Black flying foxes (Pteropus alecto) seem to use another strategy: In this species—as well as the lesser short-nosed fruit bat ( Cynopterus brachyotis)—some genes for making interferons are always turned on, even when there’s no viral invader to contend with. In the black flying foxes, these “always on” interferons, among other things, kick-start production of an enzyme that chops up viral genetic material.
Black flying foxes and big brown bats (Eptesicus fuscus) have yet another trick up their wings. They have an extra-strong version of a protein whose job is to flip the “on” switch for some interferon genes. Experiments by Banerjee and colleagues using genetically altered human and bat cells found that in either kind of cell, the bat protein was better than the human version at keeping viral numbers down after exposure to a cousin of the rabies virus.
Bats, in other words, seem to have multiple layers of interferon protection: one that stands at the ready to quickly curtail viral replication, and another, more standard-issue one that ramps up activity after a viral invader has appeared. But it’s not just a blunt one-two punch. The sheer number of interferon genes some bats have hints at a flexible, more nuanced response.

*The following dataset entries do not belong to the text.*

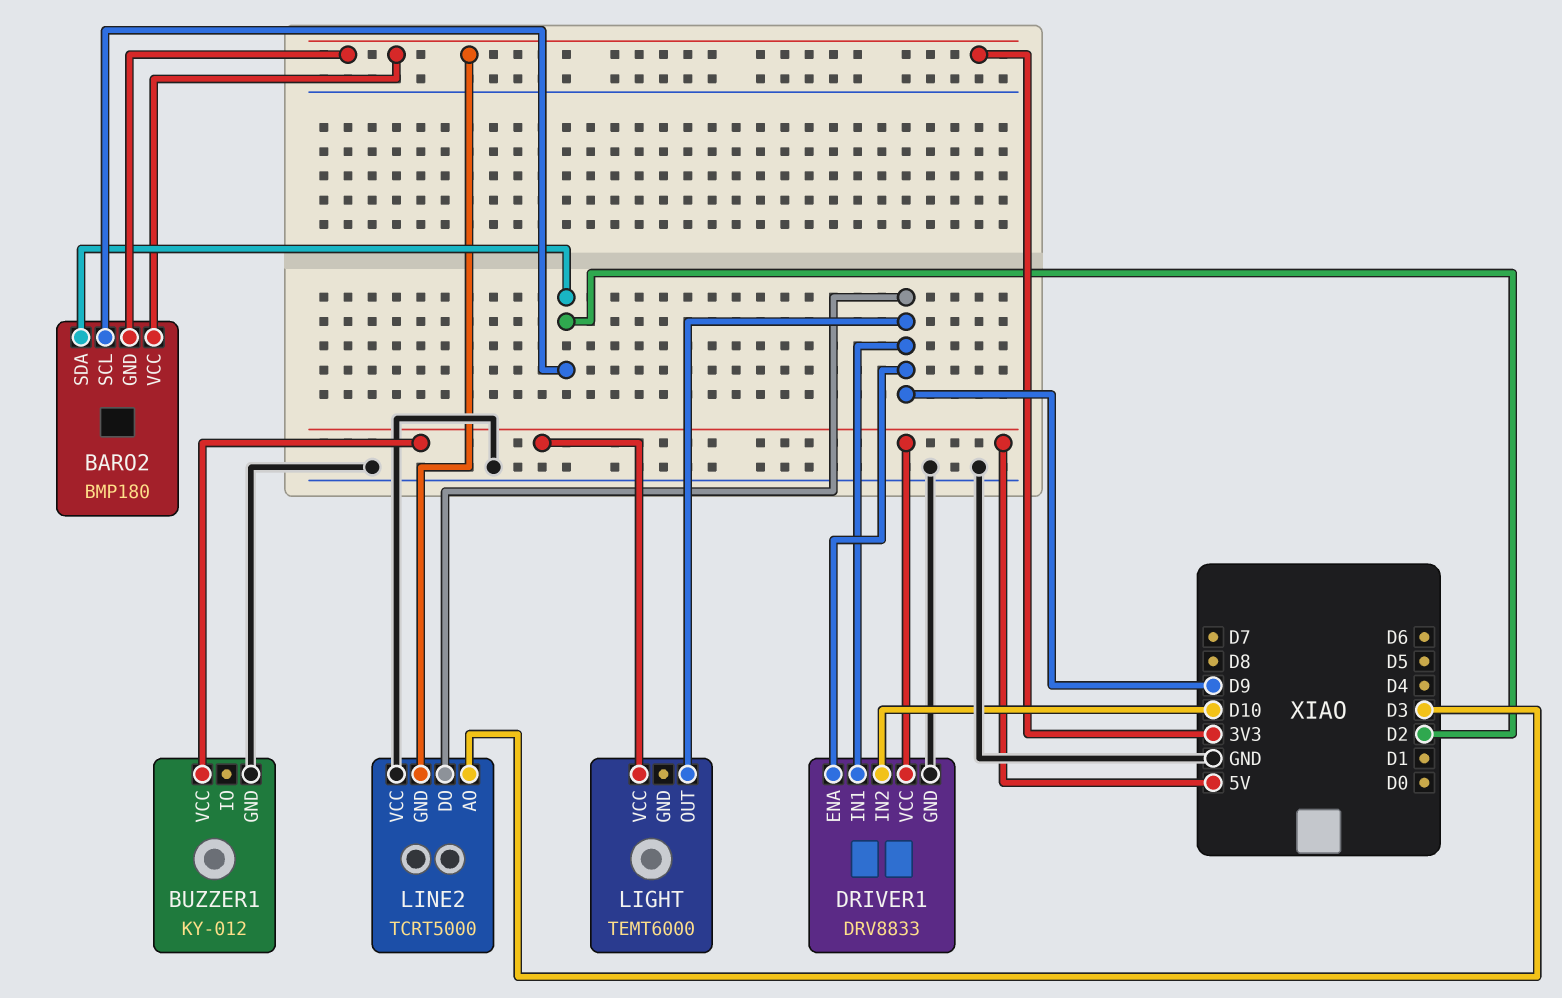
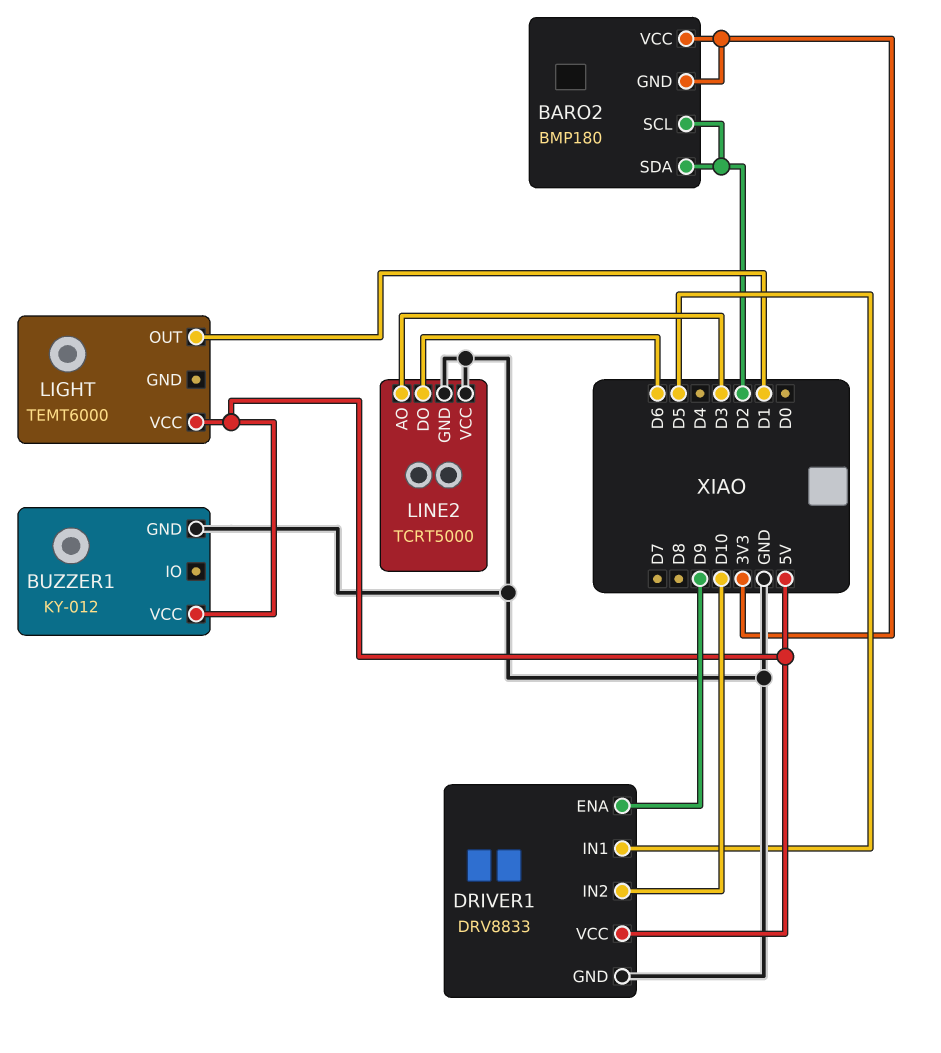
DRIVER1 pin IN1: D9 -> D5
LIGHT pin OUT: D9 -> D1
LINE2 pin DO: D9 -> D6
LINE2 pin GND: 3V3 -> GND

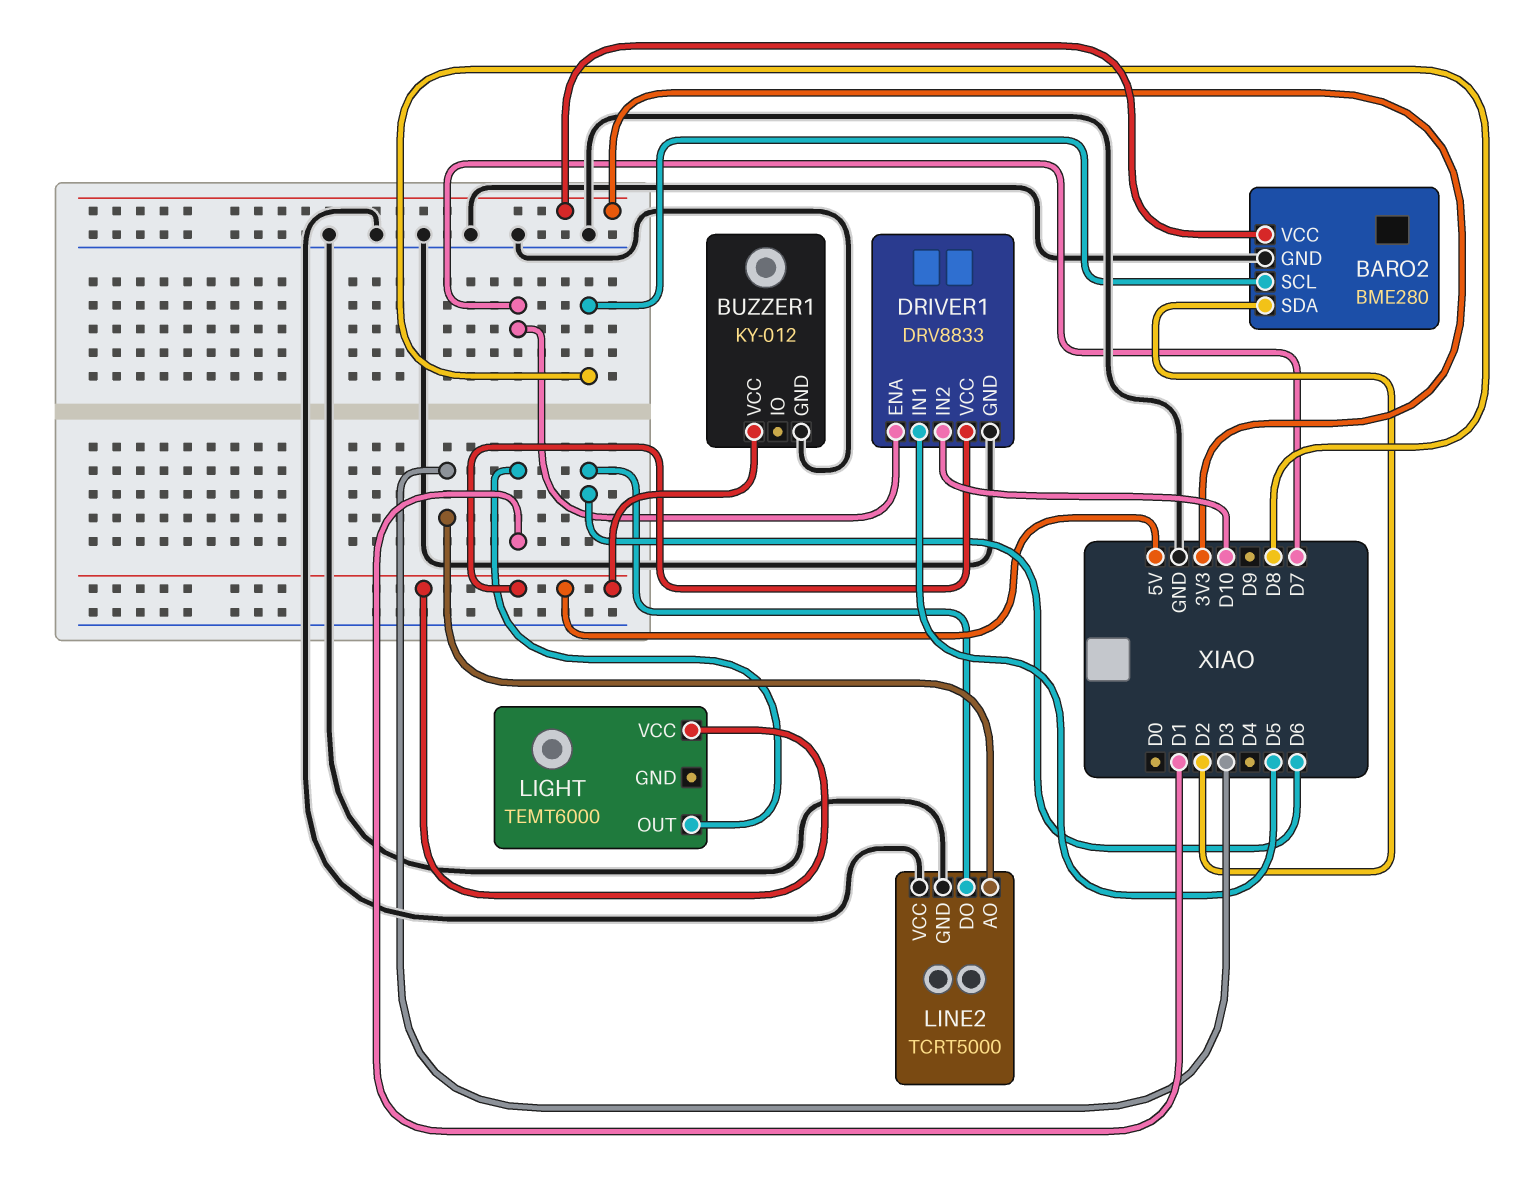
BARO2: BMP180 -> BME280
BARO2 pin GND: 3V3 -> GND
BARO2 pin SCL: D2 -> D8
DRIVER1 pin ENA: D9 -> D7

Having many, many copies of a gene presents opportunities, says Thomas Kepler, a computational immunologist at Boston University’s medical school, who’s done much of the Egyptian fruit bat research. Some of the genes can ramp up or down their activity even as other ones keep normal functions going. Rather than all of the interferons sounding the standard “prepare for war” alarm, some may tell cells to hold their fire and sit tight.
The message, Kepler says, may be, “We’ve got a virus, let’s use soft power for as long as we can.”